All Products
Search
Document Center

Use Spark to connect to an ApsaraDB for HBase Performance-enhanced Edition instance

Last Updated: May 19, 2022

This topic describes how to use Spark to connect to an ApsaraDB for HBase Performance-enhanced Edition instance.

Preparations

To use Spark to connect to an ApsaraDB for HBase Performance-enhanced Edition instance, add the alihbase-connector dependency by performing the following steps:

  1. Check the version and installation directory of the open source HBase client that is required in the Spark environment. You can execute the yarn logs -applicationId xxx statement to view the version and installation directory of the loaded HBase client file hbase-client-xxx.jar in the operational log of the Spark job that is performed to connect to the instance.

  2. Check the version of the alihbase-connector plug-in. For more information, see Modify Maven dependencies to upgrade your clients of earlier versions.

  3. Download the alihbase-connector plug-in that corresponds to the version of your ApsaraDB for HBase instance from the URL described in the Replace JAR files to upgrade your clients of earlier versions topic. Store the downloaded plug-in package in the same directory as the open source HBase client.
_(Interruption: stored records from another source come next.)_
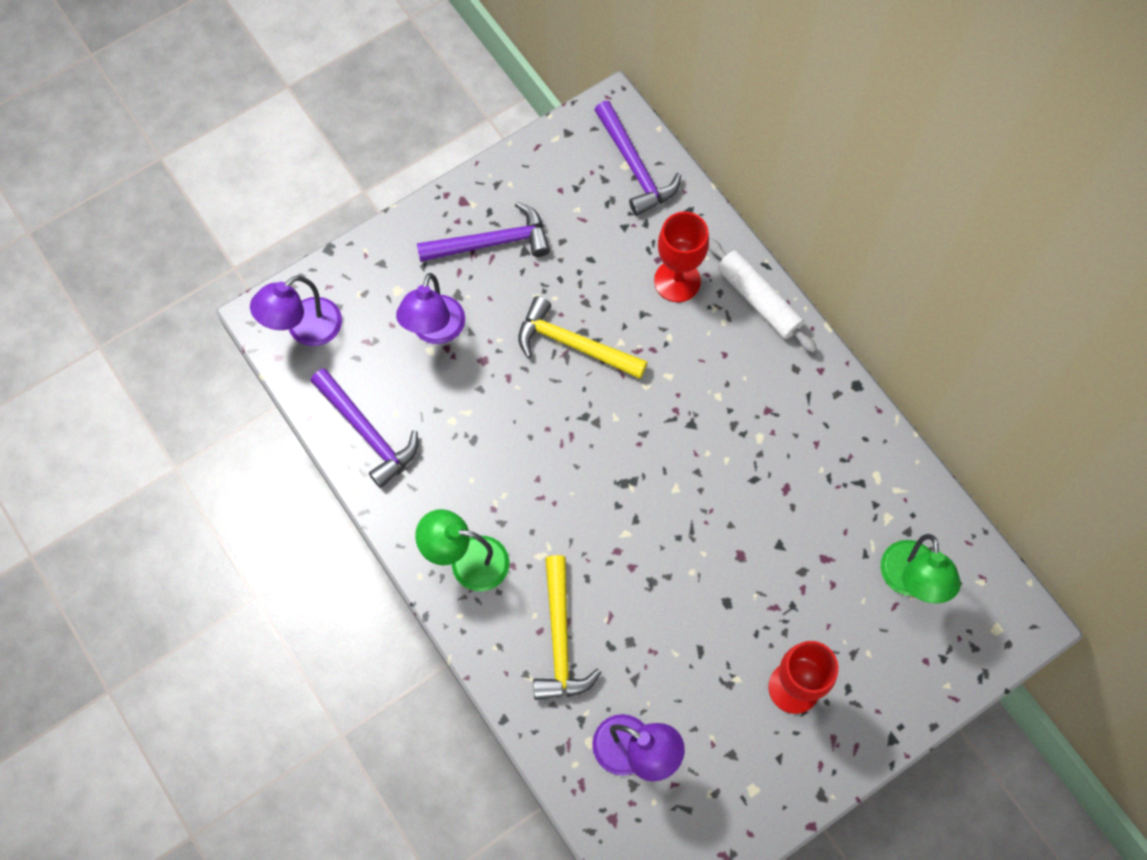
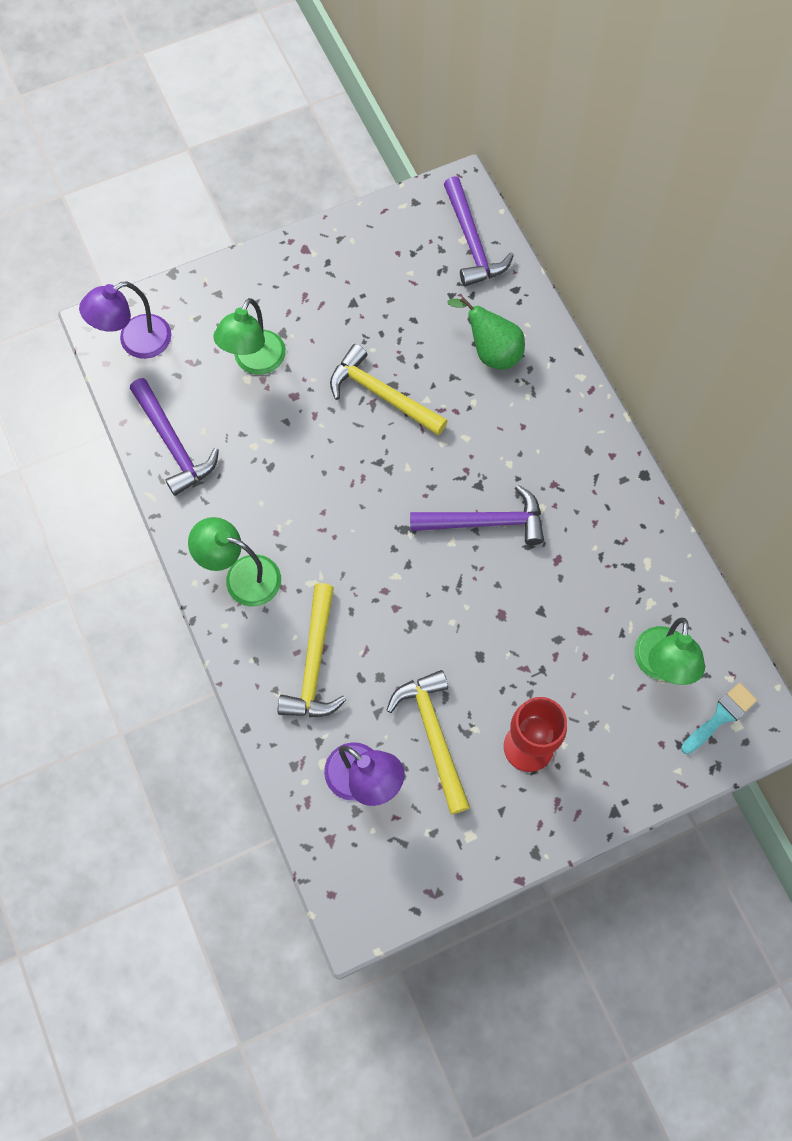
camera: 10 degrees right, 0 degrees up
(435, 331) = (254, 362): purple lamp -> green lamp
(492, 243) = (324, 290): purple hammer -> purple hammer (485, 522)
(677, 281) = (491, 352): red goblet -> green pear
(696, 692) = (433, 735): none -> yellow hammer
(758, 300) = (565, 381): white rolling pin -> none
(979, 623) = (720, 716): none -> turquoise brush

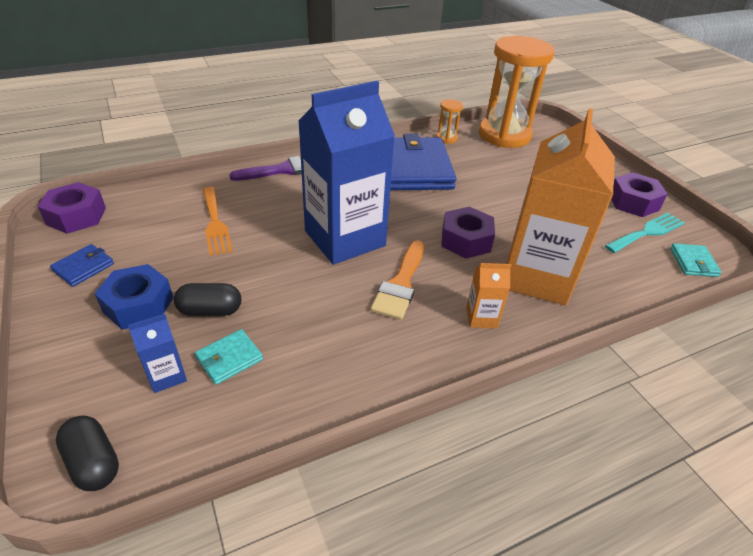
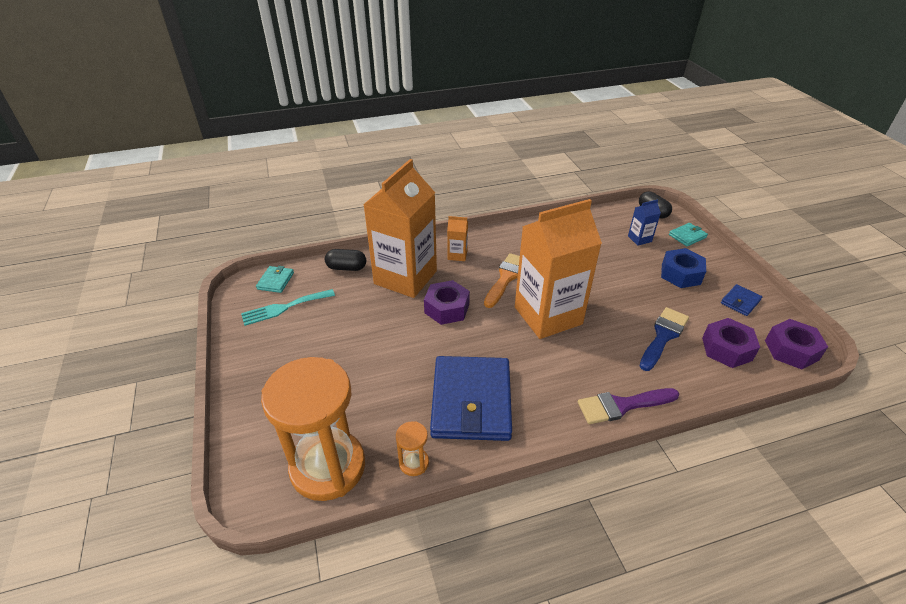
camera: 170 degrees left, 0 degrees up
(210, 310) = (632, 268): black capsule -> black capsule (346, 268)
(215, 223) = (663, 336): orange fork -> blue brush
(229, 358) = (609, 244): turquoise wallet -> turquoise wallet (687, 236)
(345, 238) = (548, 315): blue carton -> orange carton
(633, 202) = (263, 340): purple nut -> purple nut (727, 349)

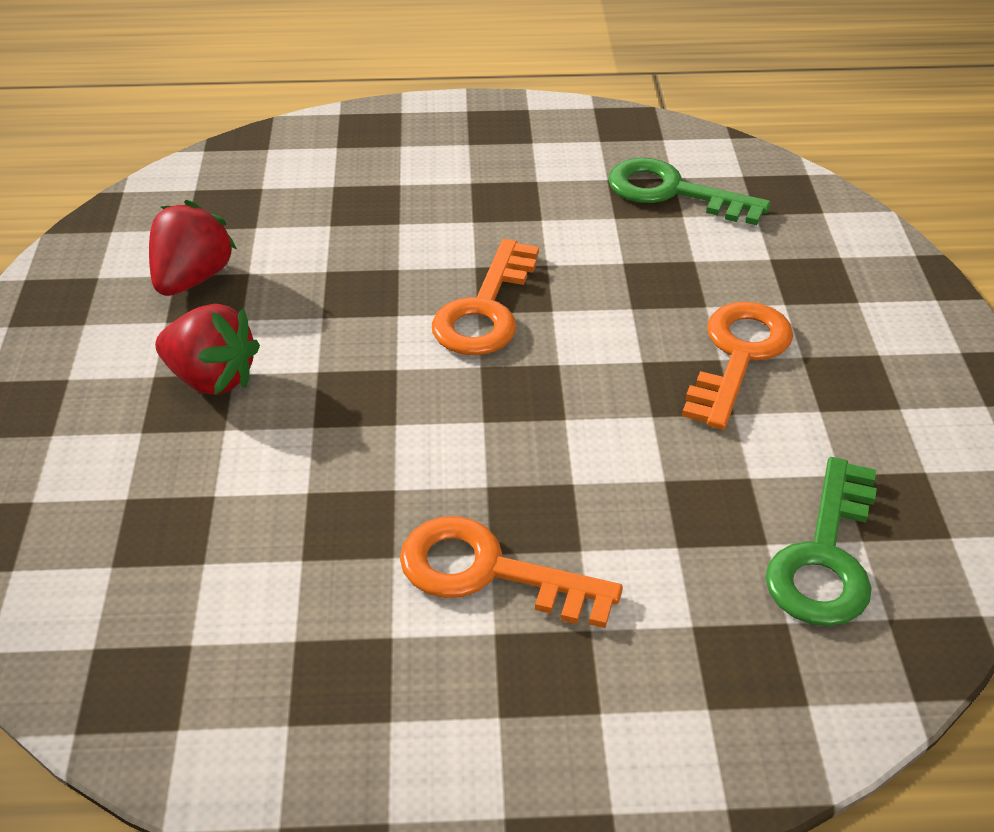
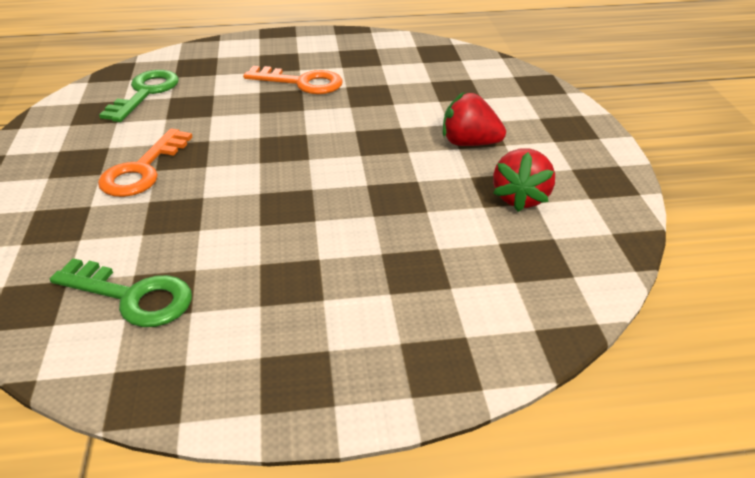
camera: 175 degrees right, 5 degrees down
(485, 309) = (306, 189): orange key -> none

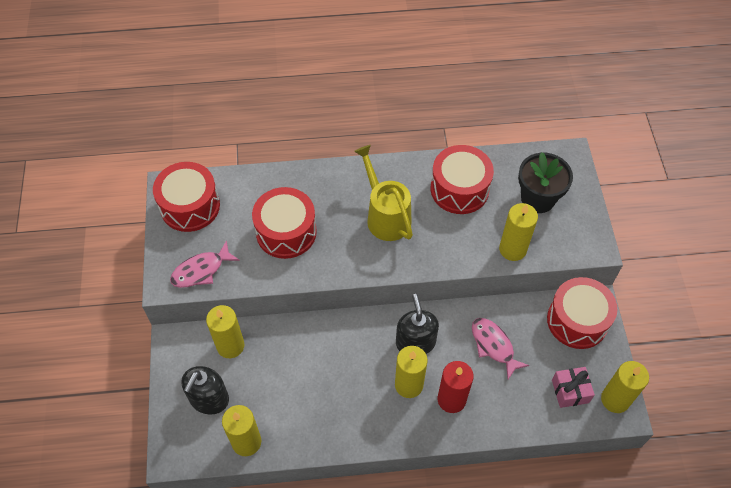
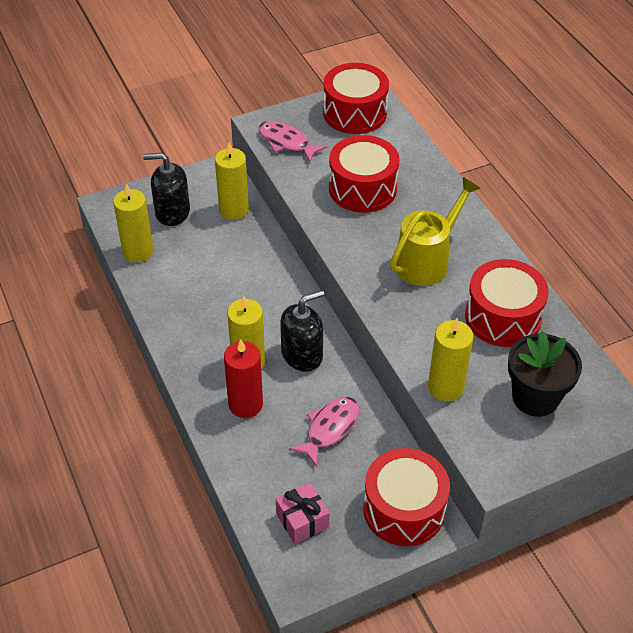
camera: 70 degrees right, 10 degrees down
(615, 399) = (310, 573): yellow candle -> none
Obtain the endpoint of your ApsaraDB for HBase instance

You can use the Java API of ApsaraDB for HBase to connect to an ApsaraDB for HBase Performance-enhanced Edition instance. The default port is 30020. For more information, see Use the HBase Java API to access ApsaraDB for HBase Performance-enhanced Edition instances. If you want to connect to an ApsaraDB for HBase Performance-enhanced Edition instance over the Internet, use the public endpoint.

Obtain the username and password of your ApsaraDB for HBase instance

By default, the username and the password are root. If you disable the access control list (ACL) feature on the Lindorm Insight page, the username and the password are not required.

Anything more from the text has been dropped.